* Failure to raise debt will hurt economy, president says
* Central bank should decide on Corpbank by Oct 15: president
* Bulgaria to pay only guaranteed deposits if bank fails: president
* Moody’s downgrades Corpbank bond
* Bulgaria’s CDS rise to highest level since July 8
By Tsvetelia Tsolova
SOFIA, Aug 1 (Reuters) - Bulgaria’s president appealed on Friday for authority to increase the country’s budget deficit and raise new debt, as his interim government coped with the worst banking crisis since the 1990s.
Rosen Plevneliev said a failure to increase the deficit to 2.7 percent of GDP and raise up to 3.4 billion levs ($2.33 billion) in new debt would have a “dramatic” effect on the economy, destabilising the country.

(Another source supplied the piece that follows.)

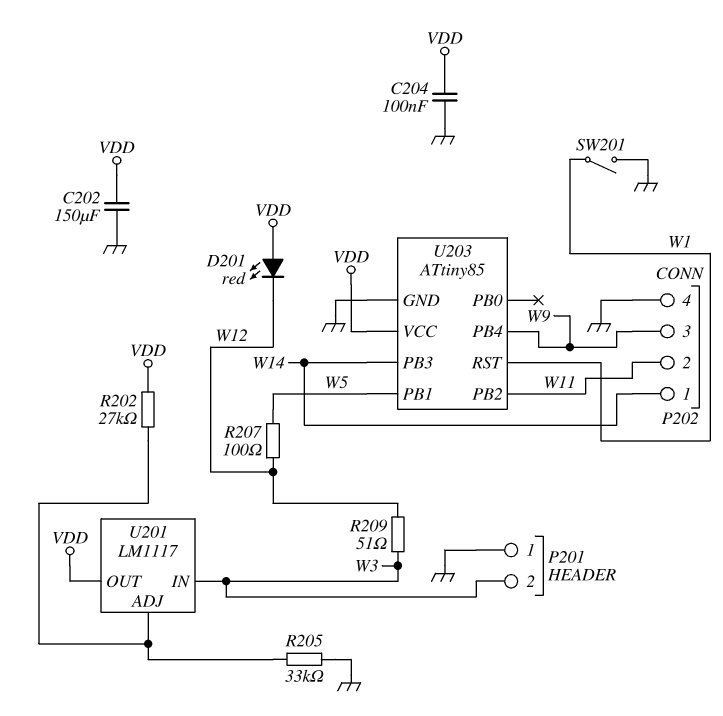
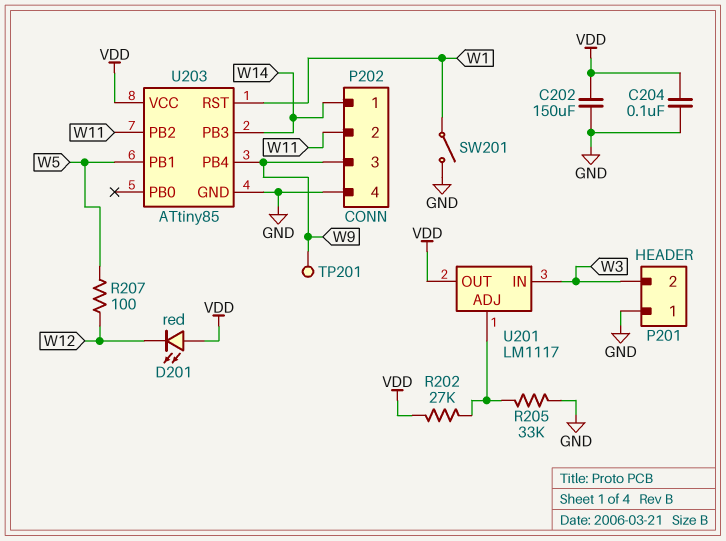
R209: 51 (W3, W12) -> none
TP201: none -> test point (W9)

Raising debt would help the government deal with Corporate Commercial Bank (Corpbank), which was hit by a run on deposits in June. The central bank has seized control of the lender and frozen its operations, pending an audit.
Plevneliev is due to appoint an interim administration on Wednesday to govern the European Union’s poorest country until a snap election on Oct 5, following the resignation of the Socialist-led coalition last week.

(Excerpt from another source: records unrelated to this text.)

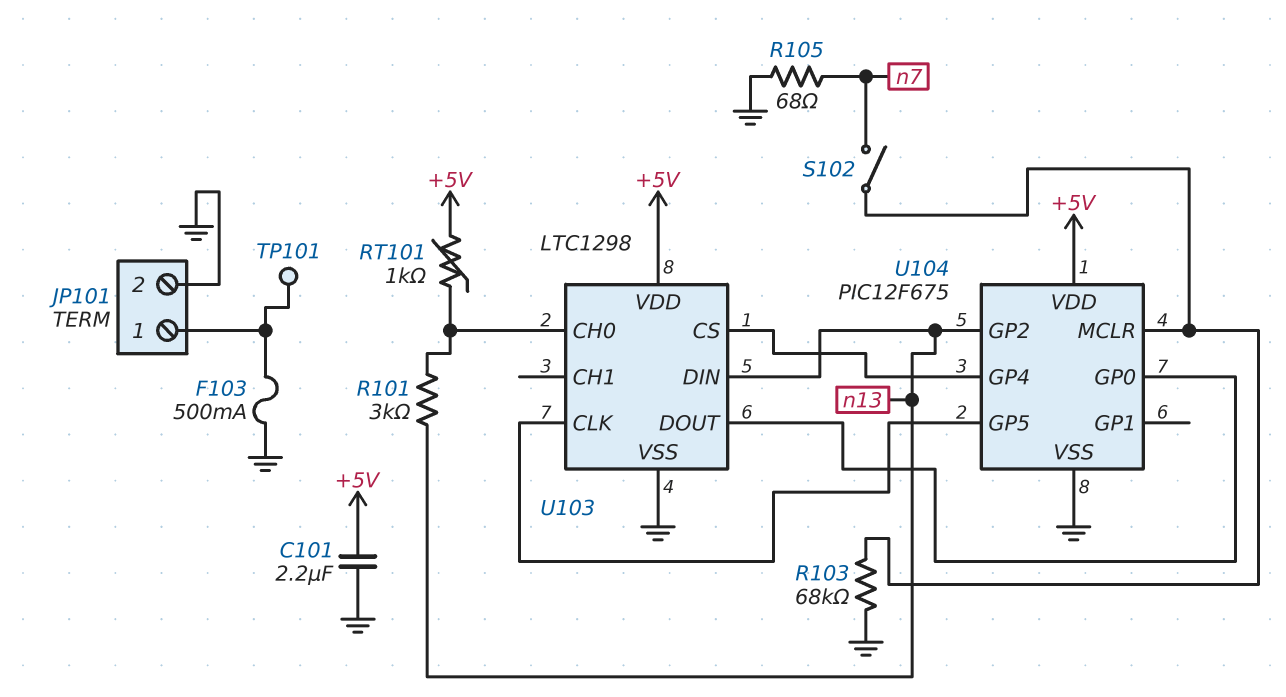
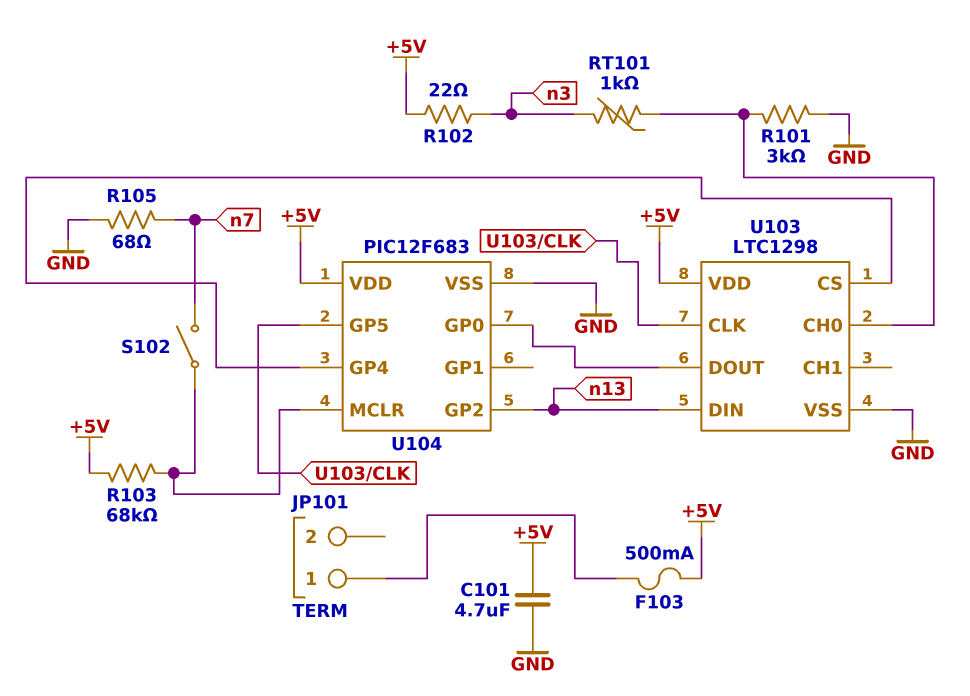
C101: 2.2uF (+5V, GND) -> 4.7uF (+5V, GND)
F103: 500mA (GND, JP101/1) -> 500mA (+5V, JP101/1)
JP101 pin 2: GND -> none
R101: 3k (U103/CH0, n13) -> 3k (GND, U103/CH0)
R102: none -> 22 (+5V, n3)
R103: 68k (GND, U104/MCLR) -> 68k (+5V, U104/MCLR)
RT101: 1k (+5V, U103/CH0) -> 1k (U103/CH0, n3)
TP101: test point (JP101/1) -> none
U104: PIC12F675 -> PIC12F683

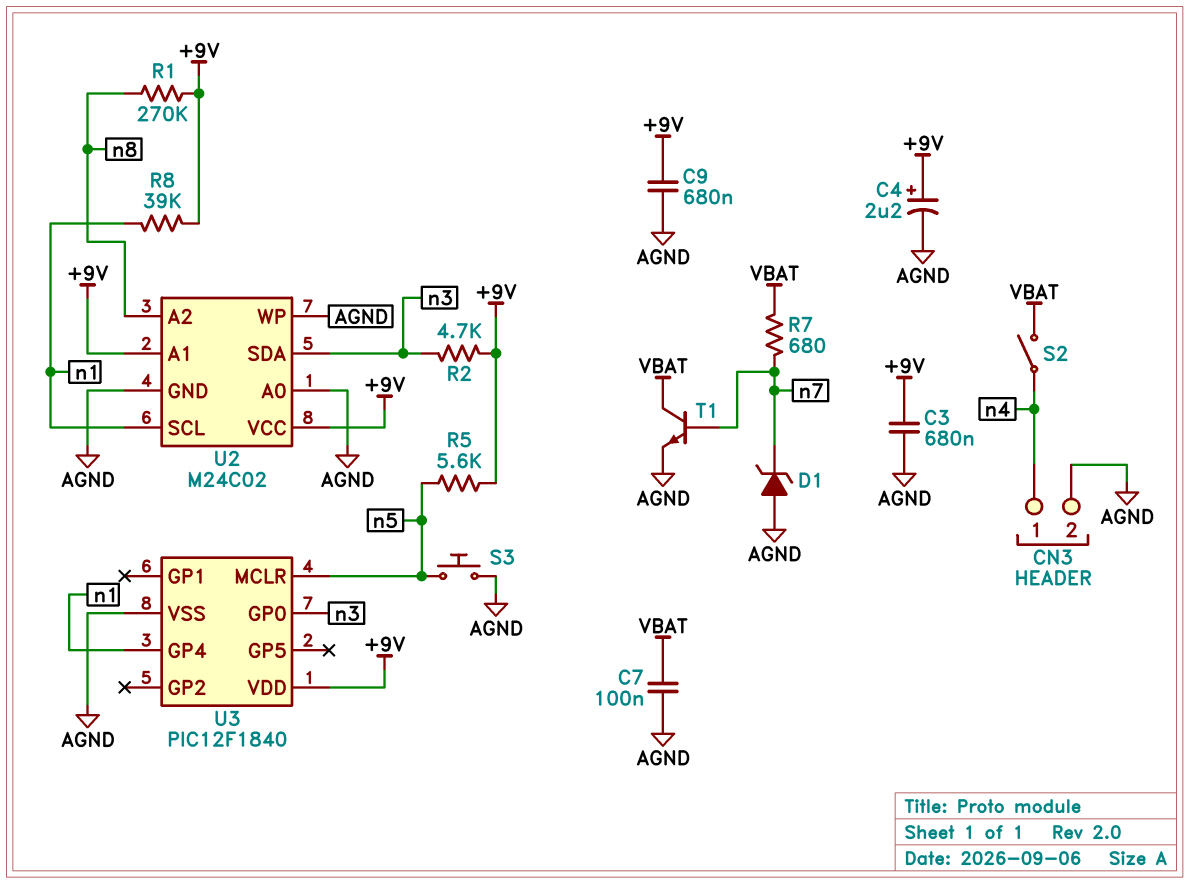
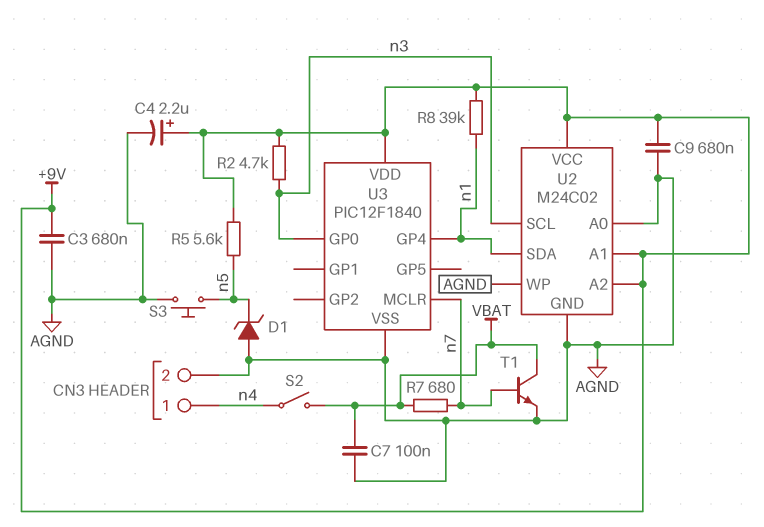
D1: zener (A AGND, K n7) -> zener (A AGND, K n5)
R1: 270k (+9V, n8) -> none
U2 pin A2: n8 -> +9V
U2 pin SCL: n1 -> n3
U2 pin SDA: n3 -> n1
U3 pin MCLR: n5 -> n7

Parliament’s role could be key to the bank rescue and its approval is required to raise debt, but earlier in July lawmakers failed to agree on a rescue package and are at loggerheads over to what extent deposits and bondholders will be protected.
About 1.5 billion levs will be needed for Corpbank Plevneliev said. The central bank should decide whether to liquidate or stabilise the lender by Oct 15, he said.

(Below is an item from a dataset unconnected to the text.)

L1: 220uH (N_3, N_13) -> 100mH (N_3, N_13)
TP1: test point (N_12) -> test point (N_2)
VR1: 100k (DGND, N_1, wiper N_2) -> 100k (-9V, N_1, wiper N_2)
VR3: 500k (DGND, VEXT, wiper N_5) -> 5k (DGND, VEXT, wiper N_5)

The crisis has put renewed scrutiny on the investment climate in Bulgaria. The country’s credit rating was downgraded by Standard & Poor’s in June and has struggled to revive economic growth and foreign investment.
“If you do not approve the changes ... the state will be deliberately tripped over. The hands of the interim government will be tied. The only thing it would be able to do is to cut (spending), instead of stabilising the country,” he said at a meeting with the leaders that was aired live on TV.
Bulgaria’s five-year credit default swaps have risen two basis points to 130, their highest level since July 8, according to Markit.
Parliament had approved measures on Tuesday to widen the fiscal deficit to 2.7 percent from a planned target of 1.8 percent this year, to raise new debt and also to pump 200 million levs into state healthcare.
But the centre-right GERB party - tipped to win the October vote - has since backtracked, fearing it may lose support by siding with a former opponent, the junior partner of the outgoing government.
At a meeting with the president on Friday, the parties could only agree to increasing healthcare spending. The Socialists have so far refused to increase the budget deficit, or to allow the interim government to raise new debt except under strict conditions.
The central bank announced on Thursday that Corpbank would remain shut beyond the earlier planned date of its reopening - Sept 21 - and said it was extending the period of an independent audit until mid October.
“We wish to see the bank stabilised, but if the hole (in the capital) is too big, which is possible, there should be a liquidation,” Plevneliev said.
If the bank is declared bankrupt, Bulgaria needs to start paying out guaranteed deposits of up to 100,000 euros, he said. , adding deposits above that limit would not be paid.
A failure to raise debt - which would also be used to pay workers at state-run construction projects and pay fines to Brussels in order to unfreeze EU aid programmes - would hurt an economy that grew just 1.2 percent in the last quarter, Plevneliev said.
He also urged MPs to allow the interim government to sign debt deals with institutions like the European Central Bank, the European Bank for Reconstruction and Development, the European Investment Bank and the International Monetary Fund, if needed.
The failure to reach a consensus on how to rescue Corpbank has raised the prospect of a default on a dollar bond issued by Bulgaria’s fourth-largest lender that matures on Aug 8.
Ratings agency Moody’s downgraded its rating on the bond to Ca from B3 on Thursday after it missed a July interest payment.
The prospect of a default has prompted some of the bondholders to prepare for possible legal action against the Bulgarian government, sources told Reuters.